Black Hat is always one of our biggest events of the year so demoing our generative AI capabilities within GreyMatter and expanded use case automation across multi-SIEM and multi-cloud environments will be a couple of the main items we will be talking about at the booth.


Jason Rolleston
Vice President & General Manager, VMware Carbon Black

VMware

Q1. What does VMware's recent decision to split its Carbon Black and NSX businesses into separate business units mean for customers? What prompted the decision?

Carbon Black and NSX were always separate businesses even when they were grouped together under the Networking and Security Business Group (NASBG) umbrella organization for a short period of time. The working relationships and collaborations formed throughout that period continue with the recent release of Carbon Black XDR being a notable example of the teams delivering joint innovation. That said, there is little overlap in the two businesses and the selling motion looks very different, so we just weren’t seeing the synergies. Given the need for Carbon Black to focus more explicitly on the security buyer, we decided to dissolve NASBG and return to two independent BU’s. Customers should feel no negative impact and if anything will be seeing more security market focused execution from Carbon Black going forward.

Q2. You recently wrote about why organizations need to focus on improving the SOC analyst experience if they want to effectively reduce risks and operational costs. What exactly does 'analyst experience' mean in this context? How can security and technology decision makers help improve it?

Analyst experience is referring to what a security analyst goes through day in day out trying to accomplish their job and how they experience the technology that is ostensibly there to help them. We see our job as enabling and empowering the analyst to do their job more effectively and efficiently. That means offloading work where possible, focusing on the delivering high fidelity alerts and minimizing false positives, making it easy to get common tasks done, avoiding the need to learn multiple tools or take manual steps, and more. It’s about mapping out the set of things an analyst must do and making sure the tools improve their ability to do them.

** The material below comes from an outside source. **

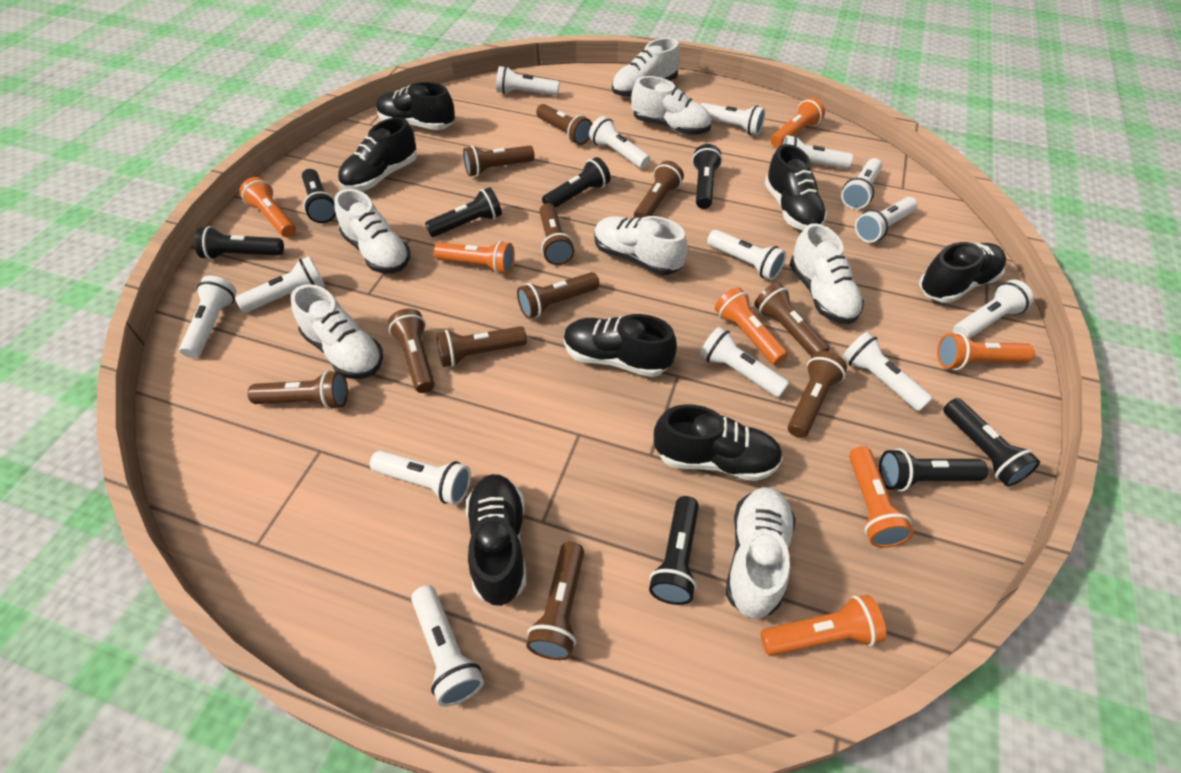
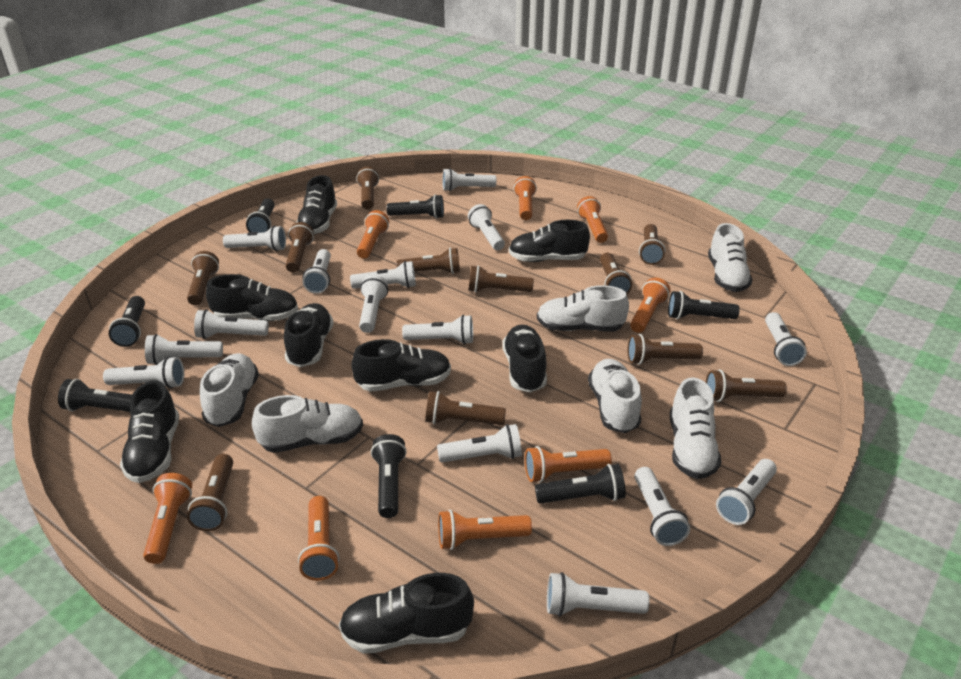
black flashlight: 8 -> 7
black shoe: 7 -> 8
orange flashlight: 7 -> 8
white flashlight: 14 -> 15
white shoe: 7 -> 6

Security and technology decision makers can help here by making sure they understand what their SOC processes look like and how the team is working. Any potential change, addition, or removal of technology needs to be evaluated not just on the merits of the tech itself, but also on how it will impact the experience of the analysts. In trying to save a quick buck or get the latest shiny new toy, you may find that you impede detection and response, increase staff attrition, and reduce the effectiveness of your team.

Q3. What are VMware Carbon Black's plans at Black Hat USA 2023? What can customers and attendees expect to see and hear from your company at the event?

VMware Carbon Black will have a significant presence at Black Hat 2023 as a Diamond sponsor. In our booth #1732, you’ll be able to see our latest cloud and on-prem demos for our XDR, Cloud-Native Detection & Response, Application Control, and advanced Threat Hunting solutions. We are also hosting a lunch and learn on Thursday, August 10, 1:00PM entitled “Being Held Hostage by Ransomware? Gain the advantage with one change”. I’ll be joined by VMware Carbon Black’s Field CISO and cybersecurity expert Fawaz Rasheed to share his personal experience on the matter. We will be sponsoring the LevelUp Party on Wednesday, 8:00PM at the Skyfall Lounge at the Delano Hotel. Hope to see you there!